Next: Local Ghost Variable Declarations, Previous: Annotation (of) Statements, Up: Annotation (of) Statements
In contrast to JML, annotation statements in BML are not directly inserted in the code. Instead, they are stored in a separate list, with a special index that denotes the program counter of the instruction that the annotation is attached to. The annotation statement is supposed to be evaluated before the instruction is evaluated. It can happen that several annotations are associated with the same statement, and that the evaluation order is important, for example in the following (source) code fragment.
// set x = y + z;
// assert x != 0;
// set w = r/x;
t = compute(y, z, r);
// assert t > x + w;
To properly encode such a specification, the attributes that describe the annotation statements in BML contain a special order field, that specify in which order the annotations should be evaluated, see Code Attributes.
BML supports the following annotation statements: assert,
assume, set and unreachable. Their
semantics corresponds to their JML semantics, as described in
Chapter 12 of the JML Reference Manual. (As an aside: in static verification,
an assume statement is considered to add extra information
to whatever is known to hold for this program point; it does not replace
this information, and thus does not have to be strong enough by itself
to complete the verification of the method.)

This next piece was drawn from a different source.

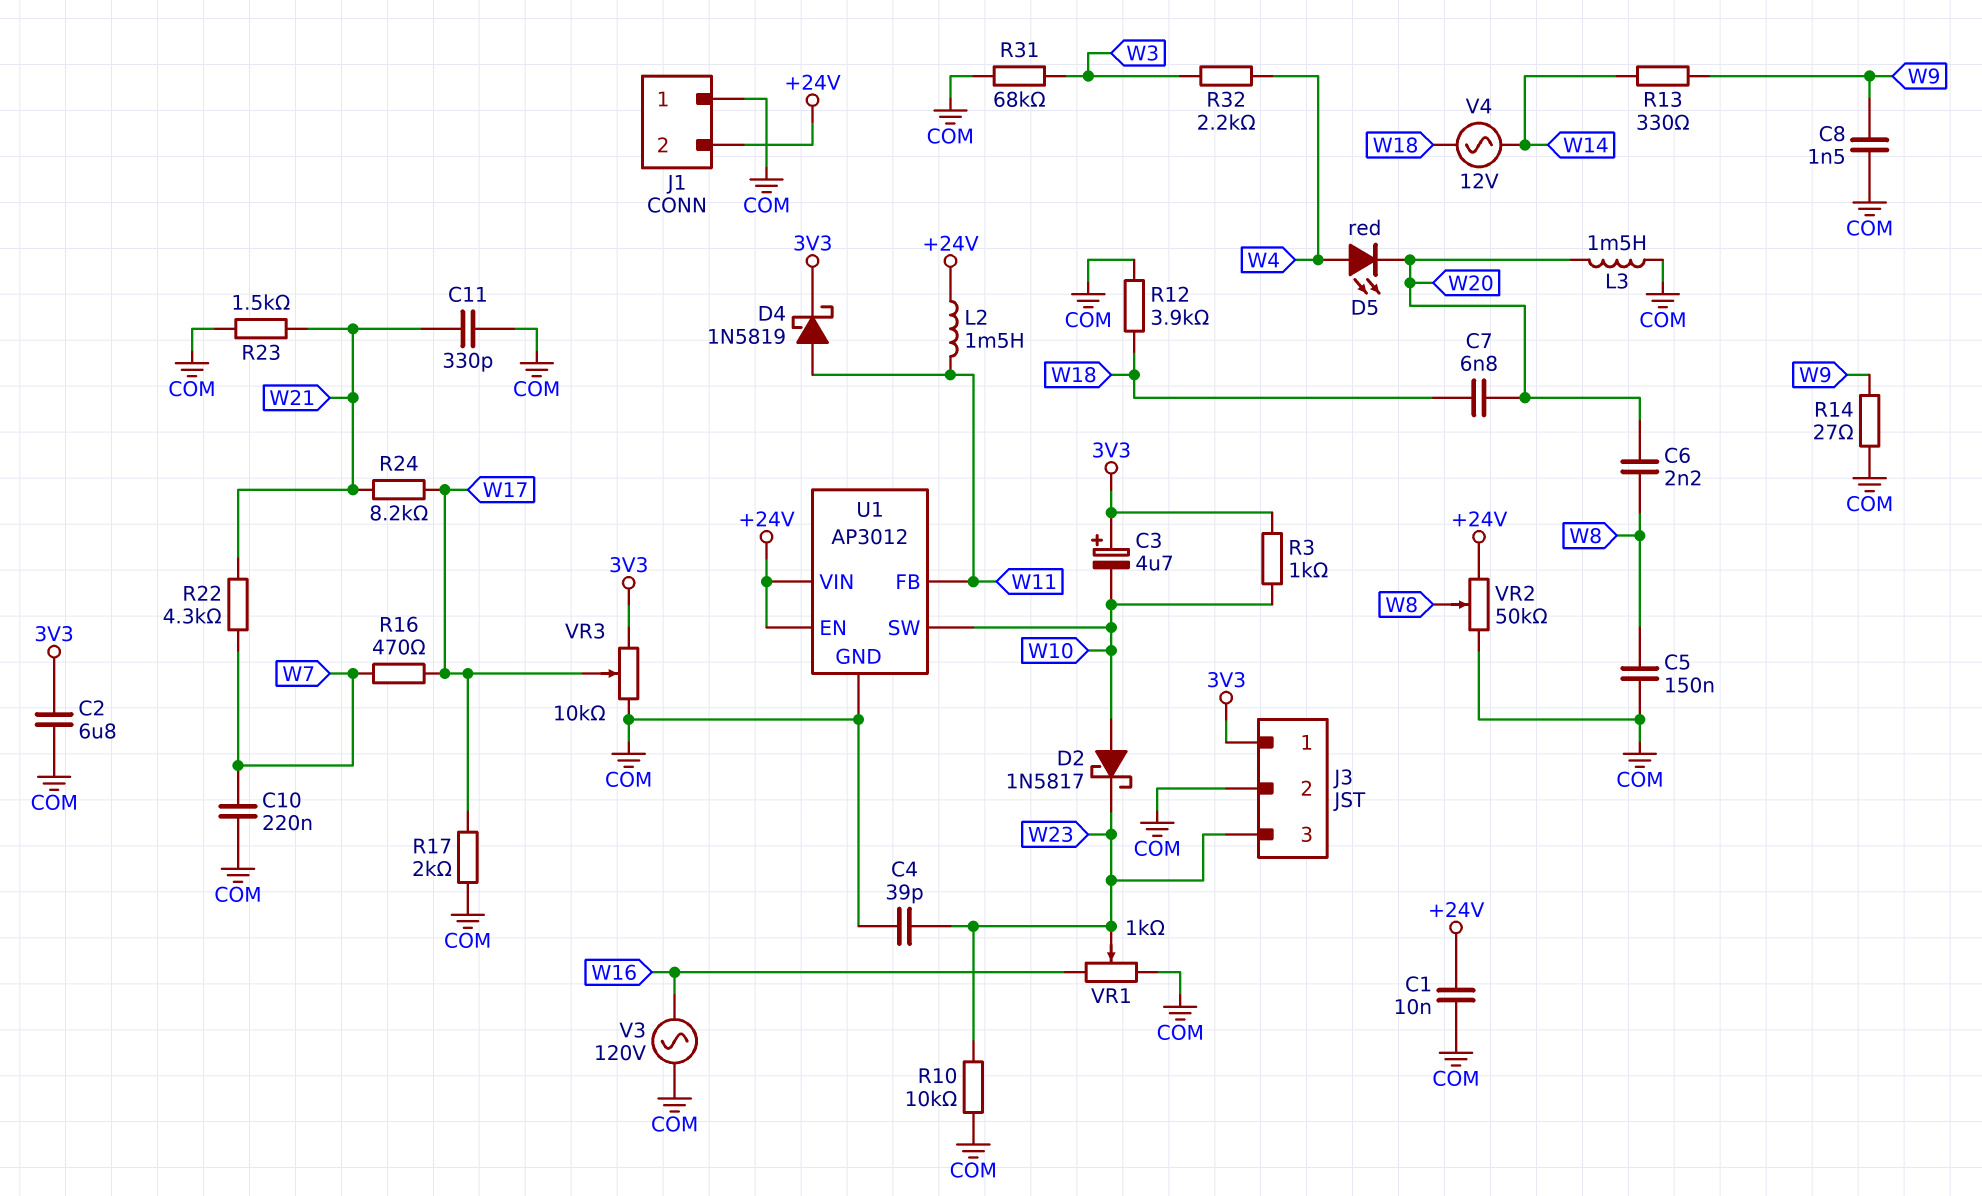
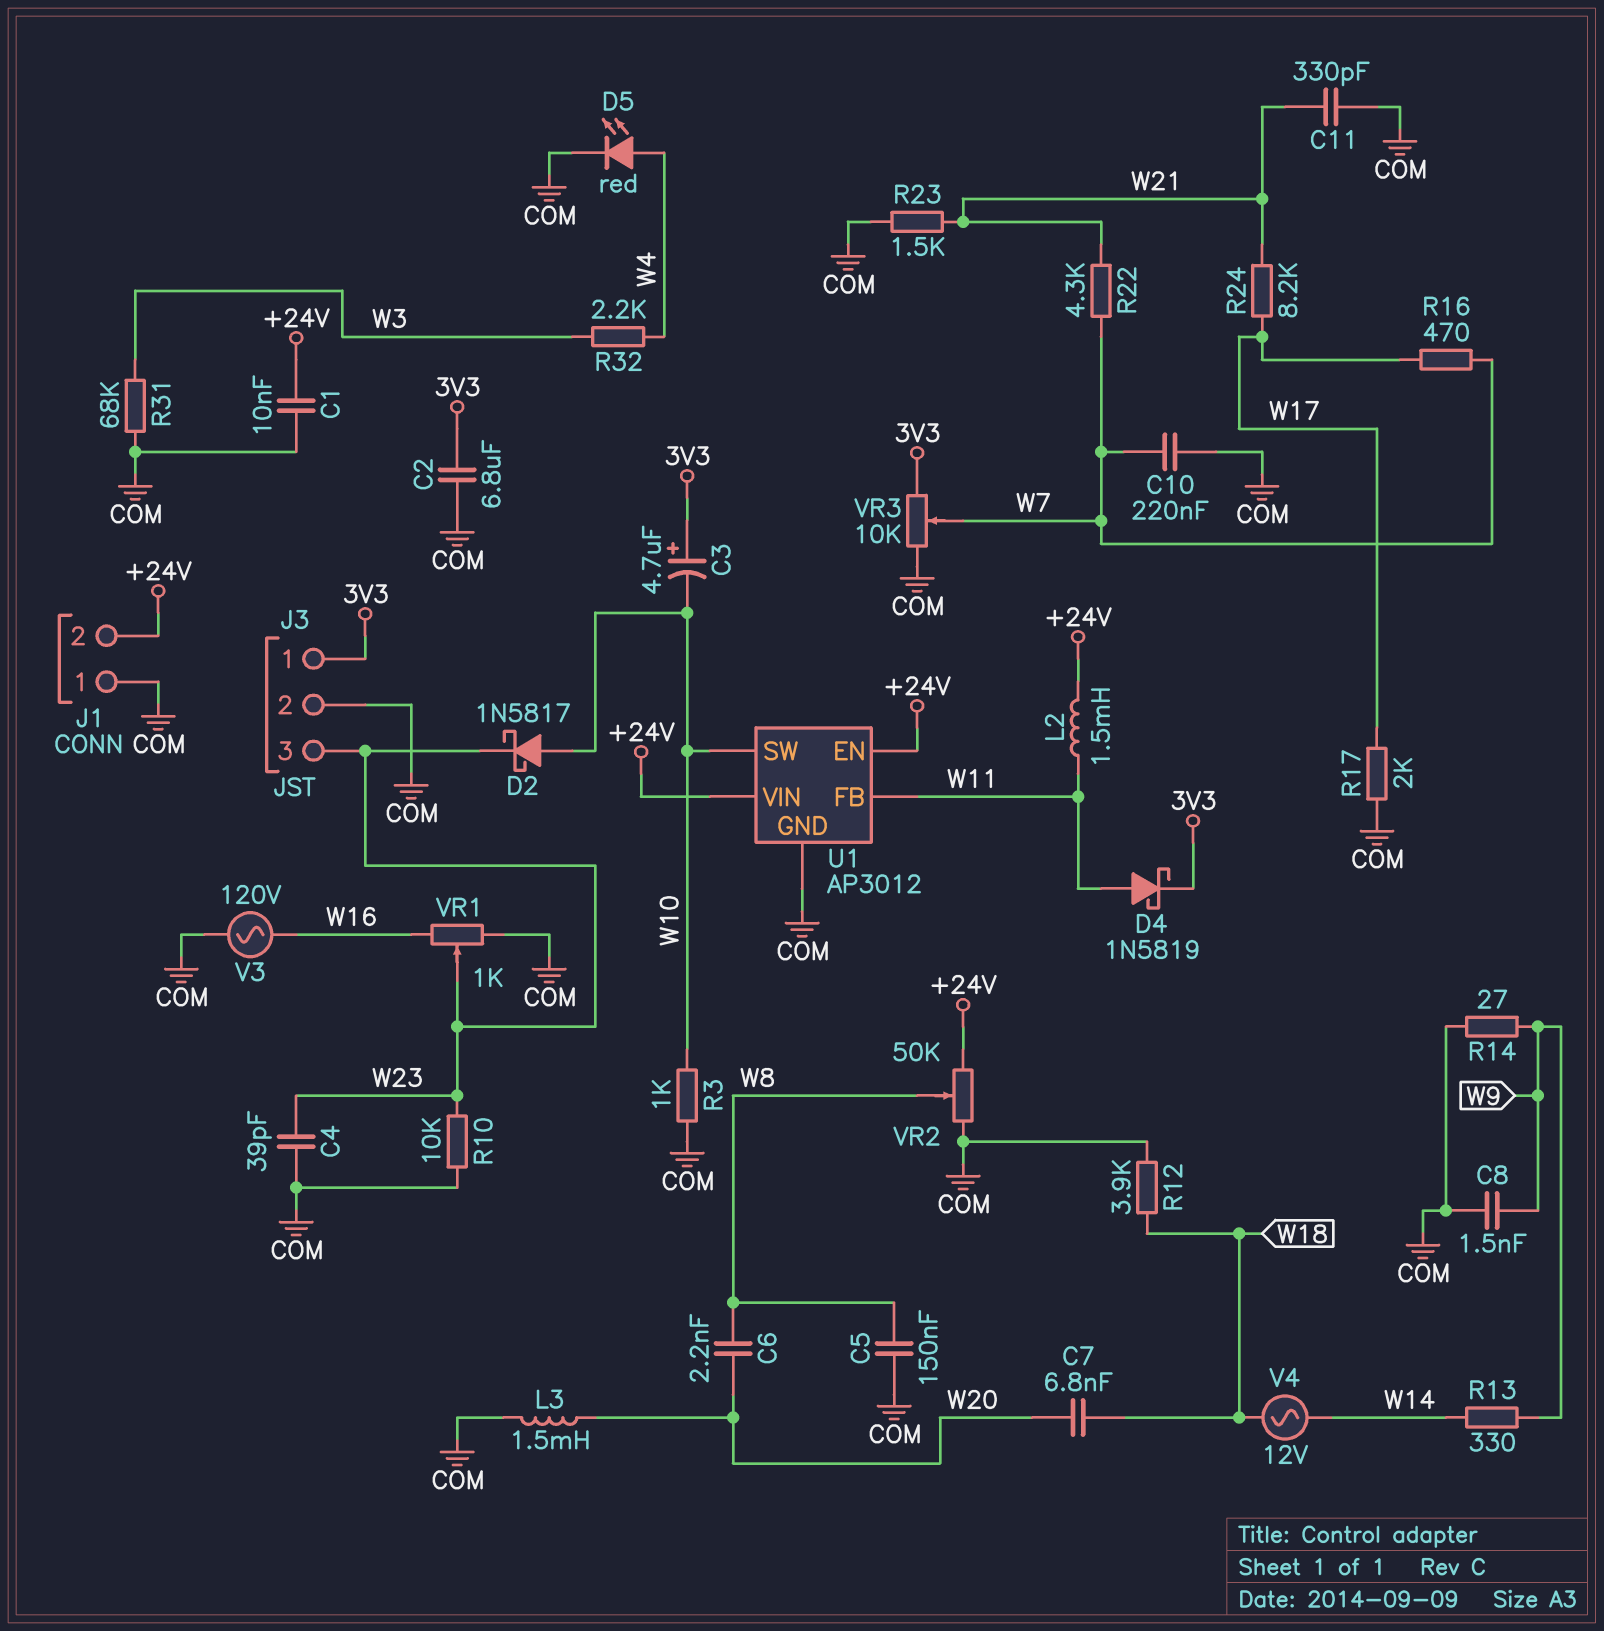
D5: LED red (A W4, K W20) -> LED red (A W4, K COM)
R3: 1k (3V3, W10) -> 1k (COM, W10)
VR3: 10k (3V3, COM, wiper W17) -> 10k (3V3, COM, wiper W7)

Since Java 1.5, source code can contain explicit assert statements. In
JML these are treated in the same way as JML assert annotations,
i.e., both runtime and static checking consider the assert
predicates. In bytecode, the explicit assert statements are encoded
using a conditional instruction. A special AssertError is thrown
if the assertion is violated during execution. If at BML level, one
wishes that the assert statements are also considered as part of
the specification, one needs to add them explicitly to the list of
assert attributes. Typically, a JML to BML compiler will have a special
flag to take care of this.